Essen. NRW-Umfrage in der Metallindustrie: Ohne Putins Gas befürchtet jeder zweite Betrieb Einschränkungen und jeder vierte einen Stopp der Produktion.
Digitalisierung, Automatisierung, Umstieg auf eine klimaneutrale Produktion – die Metall- und Elektrobranche steht als mit Abstand größter Industriezweig des Landes vor einem gewaltigen Umbruch. Deshalb wertet sein Verband es als Alarmzeichen, dass viele Unternehmen wegen der Energiekrise und weiteren Folgen des Ukraine-Krieges an ihren Investitionen sparen wollen. Das ergab eine Umfrage des Verbandes der Metall- und Elektro-Industrie Nordrhein-Westfalen (Metall NRW).
Arbeitgeber: Investitionspause wirft Betriebe zurück
Drei von vier der 360 befragten Betriebe mit insgesamt 122.000 Beschäftigten gaben demnach an, bereits geplante Investitionsvorhaben zu reduzieren oder zu verschieben. Fast jeder vierte Betrieb wolle zudem seine Ausgaben für Forschung und Entwicklung kürzen oder verschieben. „Beides wird manchen Betrieb mit Blick auf die Bewältigung der Transformation notgedrungen erheblich zurückwerfen“, betonte Hauptgeschäftsführer Johannes Pöttering und nannte dies „Besorgnis erregend“.

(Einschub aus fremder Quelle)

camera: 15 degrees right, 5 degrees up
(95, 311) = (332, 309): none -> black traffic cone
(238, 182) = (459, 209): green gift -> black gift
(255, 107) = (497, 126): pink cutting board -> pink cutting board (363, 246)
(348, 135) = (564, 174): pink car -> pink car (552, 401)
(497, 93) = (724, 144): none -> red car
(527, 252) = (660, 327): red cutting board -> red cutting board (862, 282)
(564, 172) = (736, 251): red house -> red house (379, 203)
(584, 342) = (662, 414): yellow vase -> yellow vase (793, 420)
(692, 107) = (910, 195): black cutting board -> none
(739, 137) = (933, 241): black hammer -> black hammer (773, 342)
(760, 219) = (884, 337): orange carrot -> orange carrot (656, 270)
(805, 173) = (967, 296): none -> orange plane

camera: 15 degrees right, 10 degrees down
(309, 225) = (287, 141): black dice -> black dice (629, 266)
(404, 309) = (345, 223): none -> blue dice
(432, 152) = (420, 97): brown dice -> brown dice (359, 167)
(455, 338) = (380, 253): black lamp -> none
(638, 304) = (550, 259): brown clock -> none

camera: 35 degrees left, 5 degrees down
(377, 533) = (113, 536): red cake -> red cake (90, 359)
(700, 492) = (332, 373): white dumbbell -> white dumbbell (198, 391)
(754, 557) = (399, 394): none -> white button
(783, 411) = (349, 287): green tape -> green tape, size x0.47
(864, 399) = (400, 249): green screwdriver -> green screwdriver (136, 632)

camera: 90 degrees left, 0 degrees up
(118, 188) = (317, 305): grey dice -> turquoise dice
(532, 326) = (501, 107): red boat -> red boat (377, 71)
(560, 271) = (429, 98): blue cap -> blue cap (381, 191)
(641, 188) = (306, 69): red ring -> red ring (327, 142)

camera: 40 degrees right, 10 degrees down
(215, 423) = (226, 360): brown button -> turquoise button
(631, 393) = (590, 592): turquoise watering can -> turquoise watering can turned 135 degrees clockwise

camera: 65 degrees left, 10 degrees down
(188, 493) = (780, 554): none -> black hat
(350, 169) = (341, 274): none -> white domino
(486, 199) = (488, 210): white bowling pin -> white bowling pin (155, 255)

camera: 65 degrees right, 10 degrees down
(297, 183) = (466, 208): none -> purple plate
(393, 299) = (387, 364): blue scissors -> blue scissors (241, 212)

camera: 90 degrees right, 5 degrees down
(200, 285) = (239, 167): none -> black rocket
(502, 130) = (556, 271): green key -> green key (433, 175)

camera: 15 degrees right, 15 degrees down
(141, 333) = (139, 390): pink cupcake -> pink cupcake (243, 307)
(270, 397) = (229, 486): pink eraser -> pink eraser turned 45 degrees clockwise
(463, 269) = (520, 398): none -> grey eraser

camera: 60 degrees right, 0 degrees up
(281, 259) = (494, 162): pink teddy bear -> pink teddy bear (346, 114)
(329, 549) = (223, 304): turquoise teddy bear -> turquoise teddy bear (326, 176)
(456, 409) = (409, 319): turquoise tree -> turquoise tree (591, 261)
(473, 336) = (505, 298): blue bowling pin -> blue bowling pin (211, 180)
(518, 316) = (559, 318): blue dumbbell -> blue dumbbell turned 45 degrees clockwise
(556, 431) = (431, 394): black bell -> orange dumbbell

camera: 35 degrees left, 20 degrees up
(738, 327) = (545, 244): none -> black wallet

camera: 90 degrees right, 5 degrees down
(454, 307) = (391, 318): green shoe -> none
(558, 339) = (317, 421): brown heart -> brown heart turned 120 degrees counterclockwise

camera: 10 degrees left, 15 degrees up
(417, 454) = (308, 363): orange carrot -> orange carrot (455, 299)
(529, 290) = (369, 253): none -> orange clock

Fast jeder vierte Metall- und Elektrobetrieb gab in der Umfrage an, er sehe sich wegen „angespannter Lieferketten, exorbitanter Preissteigerungen und eingeschränkter Produktionsabläufe“ wirtschaftlich gefährdet, ebenfalls jeder vierte will bereits am Personal sparen. „Die Unternehmen leiden vor allem unter den teilweise exorbitant gestiegenen Preisen für Energie, Rohstoffe und Vorprodukte“, sagte Pöttering. Das gelte für fast alle Betriebe und für acht von zehn „in substanziellem Umfang“. Fast neun von zehn Betrieben (88 Prozent) erwarten in diesem Jahr einen Rückgang ihrer Gewinne, 64 Prozent sinkende Umsätze. Die Gewinne werden aufgezehrt, weil nur jedes dritte Unternehmen seine Kostensteigerungen ausreichend über die Preise an seine Kunden weitergeben könne.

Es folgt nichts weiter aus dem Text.